WHAT TO WORK ON
There is material below. Print exactly the lines starting at the line with "part: (127, 287) -> (157, 357), moved" and ending at the line with "line: (257, 554) -> (293, 563), removed", ends included, and no others.

───── SUPPLIED MATERIAL ─────

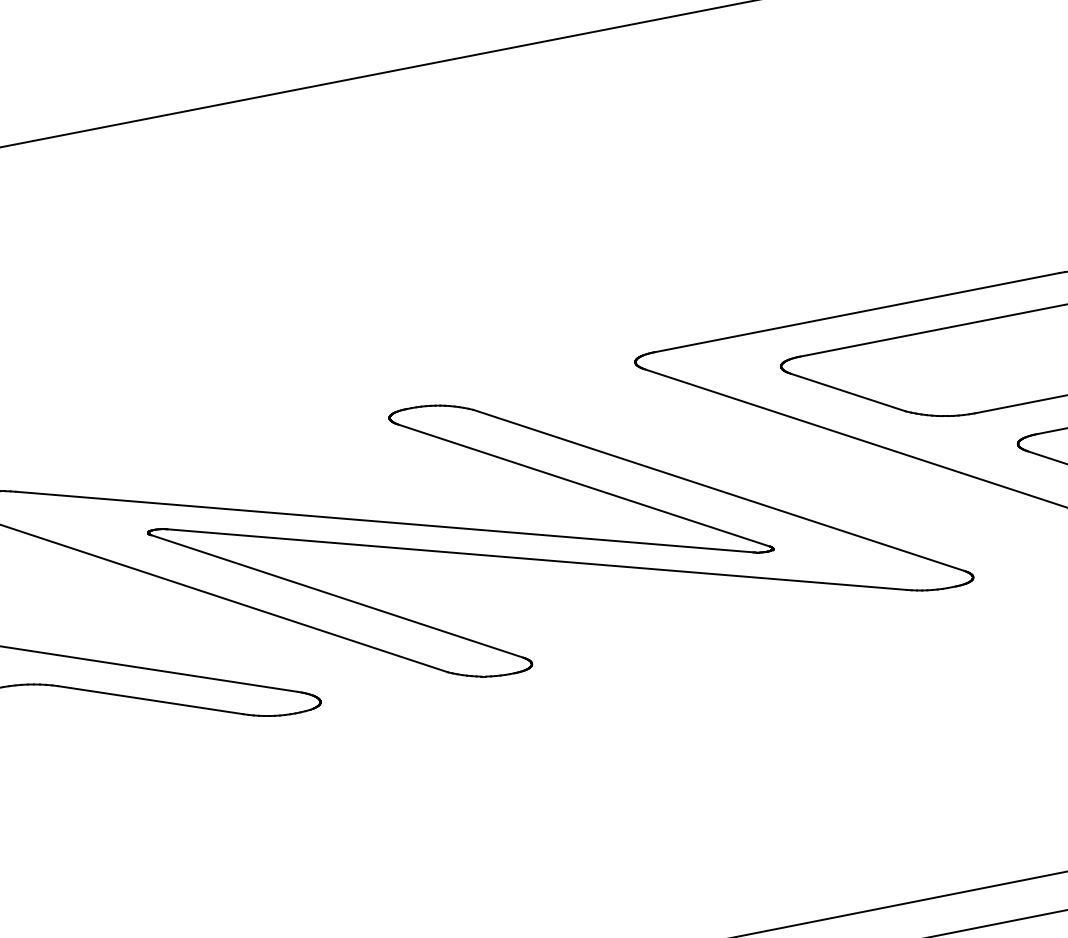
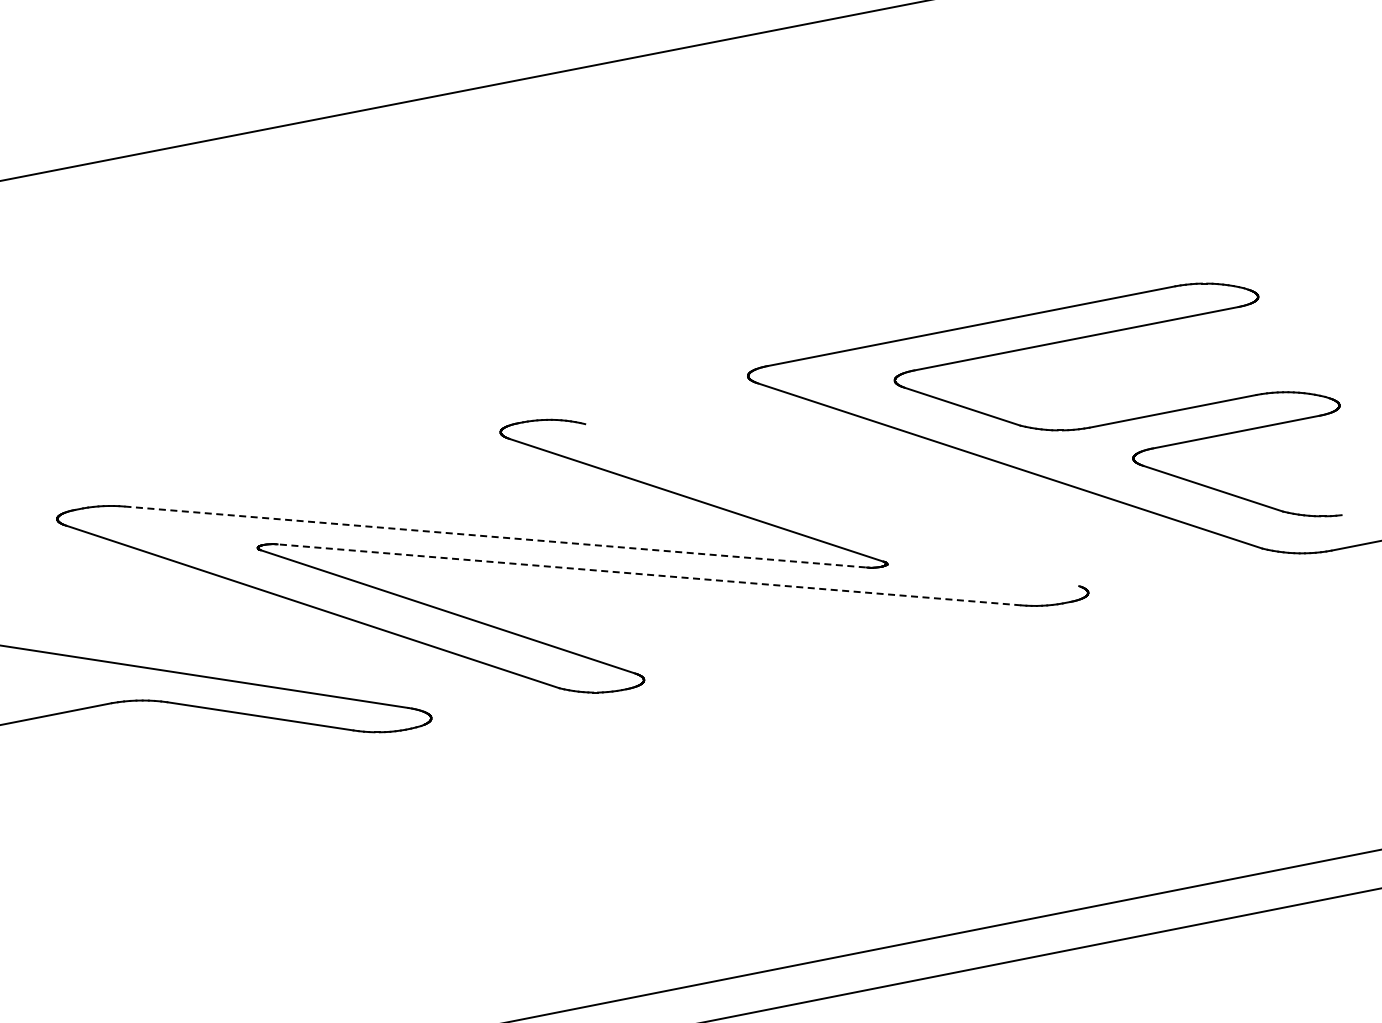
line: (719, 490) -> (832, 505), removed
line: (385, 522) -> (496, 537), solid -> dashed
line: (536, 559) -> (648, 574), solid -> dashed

─────
───── SUPPLIED MATERIAL ─────

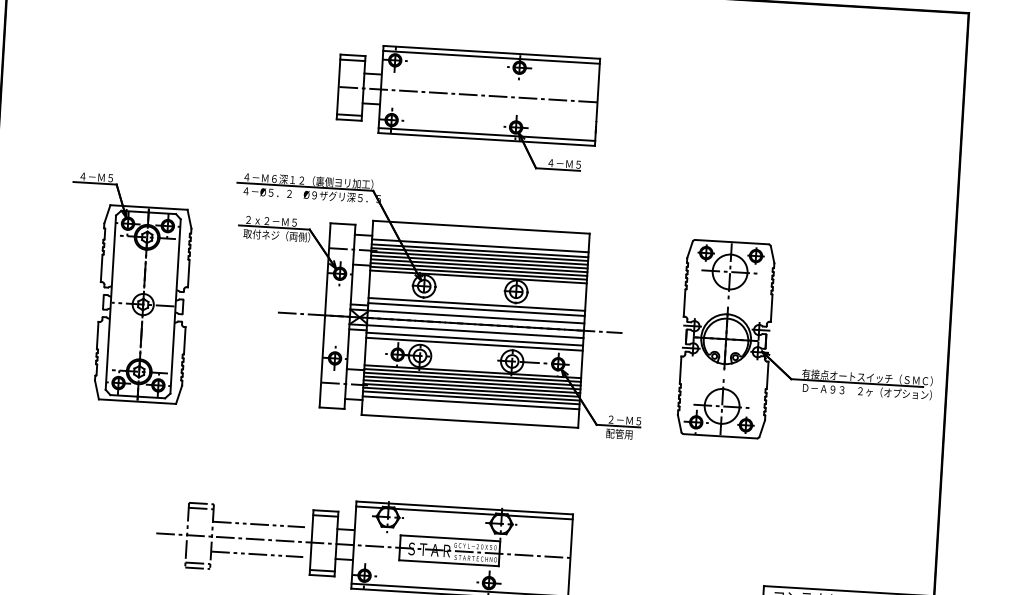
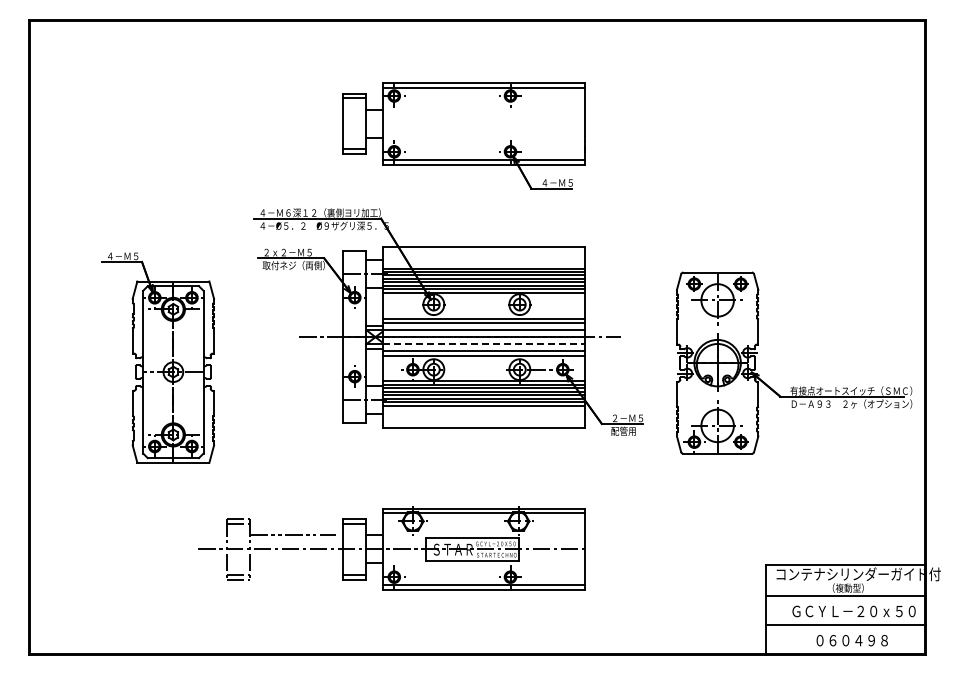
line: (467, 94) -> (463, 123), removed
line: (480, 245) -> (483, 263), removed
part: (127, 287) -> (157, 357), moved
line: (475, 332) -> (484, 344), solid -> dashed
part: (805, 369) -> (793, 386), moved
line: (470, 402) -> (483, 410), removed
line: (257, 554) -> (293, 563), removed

─────
───── SUPPLIED MATERIAL ─────

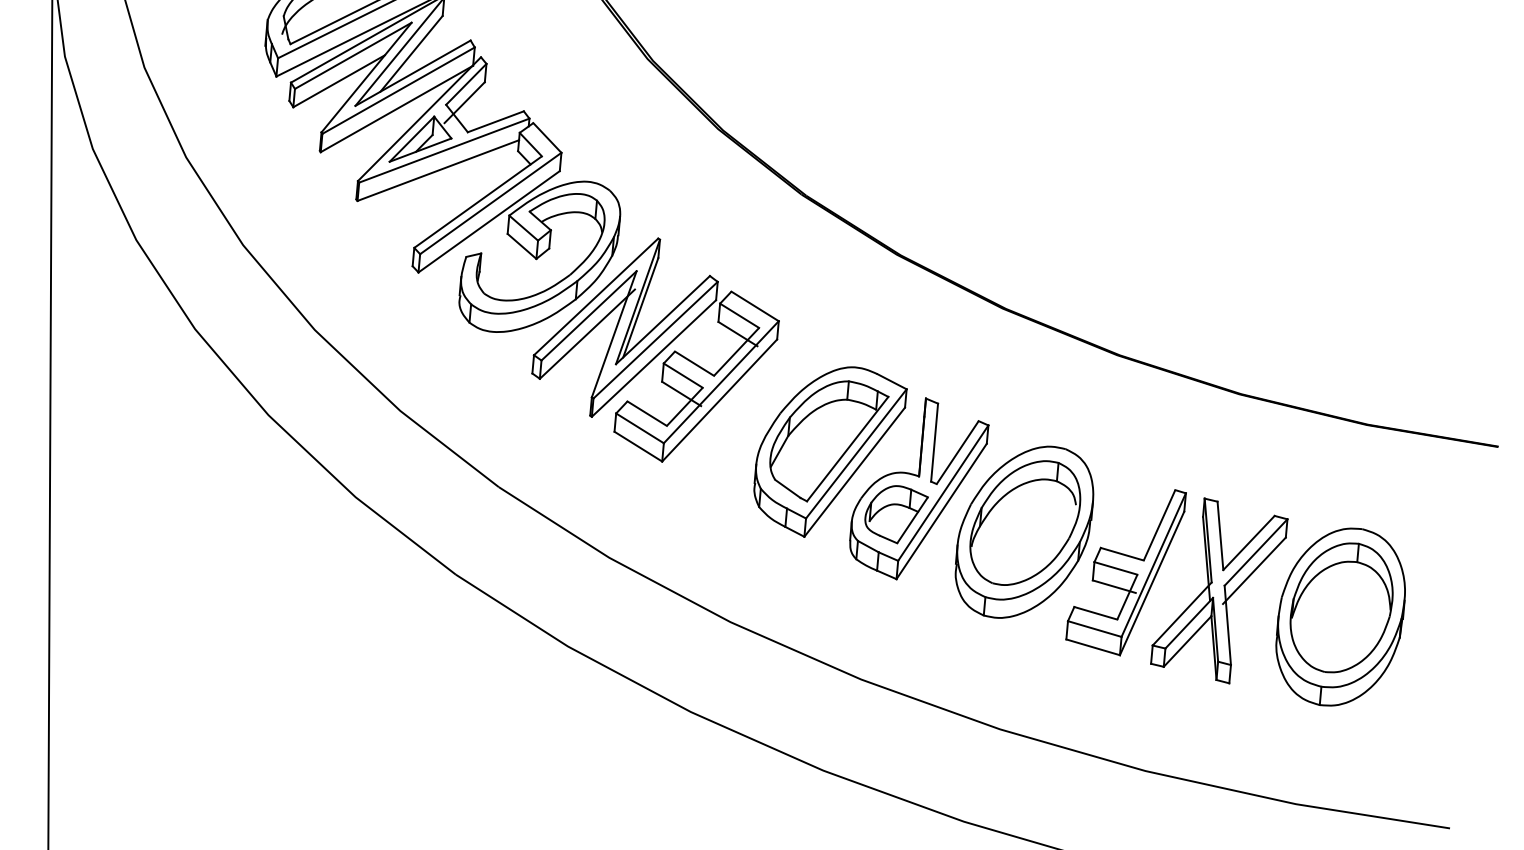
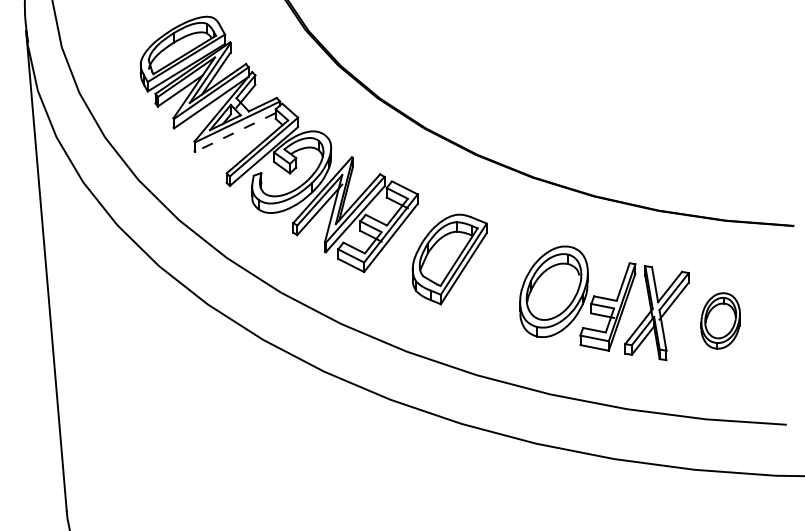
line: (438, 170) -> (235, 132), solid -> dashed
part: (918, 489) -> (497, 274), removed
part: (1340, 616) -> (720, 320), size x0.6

─────

EXERCISE SOLUTION
part: (127, 287) -> (157, 357), moved
line: (475, 332) -> (484, 344), solid -> dashed
part: (805, 369) -> (793, 386), moved
line: (470, 402) -> (483, 410), removed
line: (257, 554) -> (293, 563), removed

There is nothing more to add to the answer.